Technical information
- Class: A
- ERP: 1,200 watts vertical 3,000 watts horizontal
- HAAT: 121.6 metres (399 ft)

Links
- Webcast: https://201.netromedia.com/NCIFM2/NCIFM2/playlist.m3u8 (HLS) , https://player.netromedia.com/?ID=f00eb183-cc48-4151-b763-92962277f8aa&radio=true&html5=true ,| https://www.ziibi1047.com/ , http://178.netromedia.com:8000/5 (Shoutcast 2)
- Website: https://www.ziibi1047.com/

= CIUR-FM =

Radio station in Winnipeg

CIUR-FM (104.7 FM, "ziibi 104.7") is a First Nations radio station in Winnipeg, Manitoba. Owned by Native Communications, Inc. (NCI), it broadcasts a rhythmic adult contemporary format serving Manitoba's Indigenous communities in Winnipeg.

The station's studios are located at 1507 Inkster Blvd along with sister station CICY-FM, while its transmitter is located at 55 Nassau Street in the Roslyn neighbourhood of Winnipeg.

==History==
In June 2008, the CRTC considered four applications for new radio stations in Winnipeg. Among them, the CRTC approved an application from Native Communications, Inc. (NCI) for a new First Nations radio station on 104.7 FM in Winnipeg, which would act as a sister station to the NCI FM network (which broadcasts locally on 105.5 FM from Selkirk) and carry contemporary music targeting an Indigenous young adult audience.

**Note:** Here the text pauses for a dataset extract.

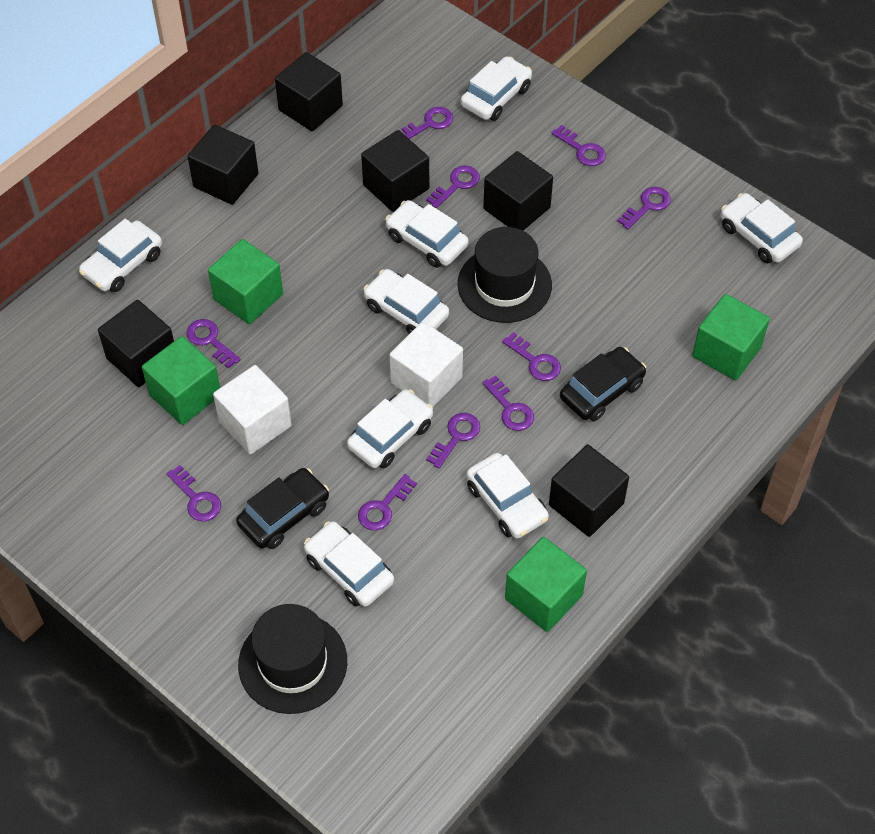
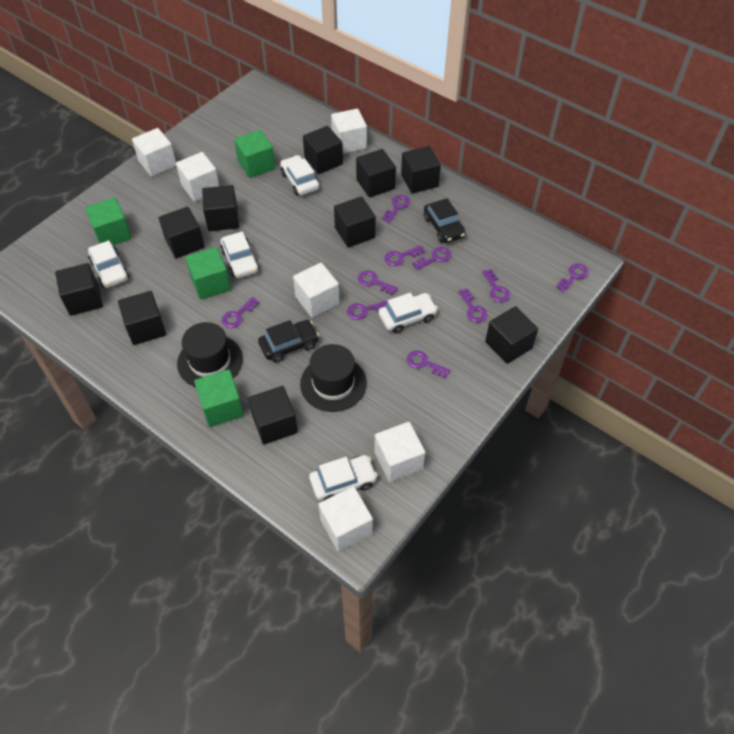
black cube: 6 -> 10
white car: 8 -> 5
white cube: 2 -> 6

The station began testing its signal in early 2009, and launched on December 14 with an urban contemporary format branded as Streetz 104.7. Primarily targeting First Nations youth, Streetz would feature a mix of mainstream hip-hop hits, as well as Indigenous hip-hop from Native American and global First Nations communities. At least 40% of the music played by CIUR would be by Canadian Indigenous musicians, while one of its launch programs was presented in the Oji-Cree language.

On April 7, 2014, CIUR-FM flipped to rhythmic adult contemporary as Rhythm 104.7. The new format would feature "contemporary rhythmic hits and R&B classics", and targeted adult listeners 25–40.

On July 9, 2016, at midnight, CIUR-FM flipped to country music as NOW Country 104.7; the station would feature a new country format, and highlight Manitoban and Indigenous country acts.

On April 20, 2026, CIUR-FM returned to rhythmic adult contemporary as Ziibi 104.7 ("ziibi" is the Anishinaabemowin and Cree word for "river"); NCI stated that the relaunch was "a return to the original vision for the frequency: radio that reflects the voices, culture, and lived experience of Indigenous people who are at the core of the city's history", and reduced redundancy with the main NCI network (which also primarily carries country music).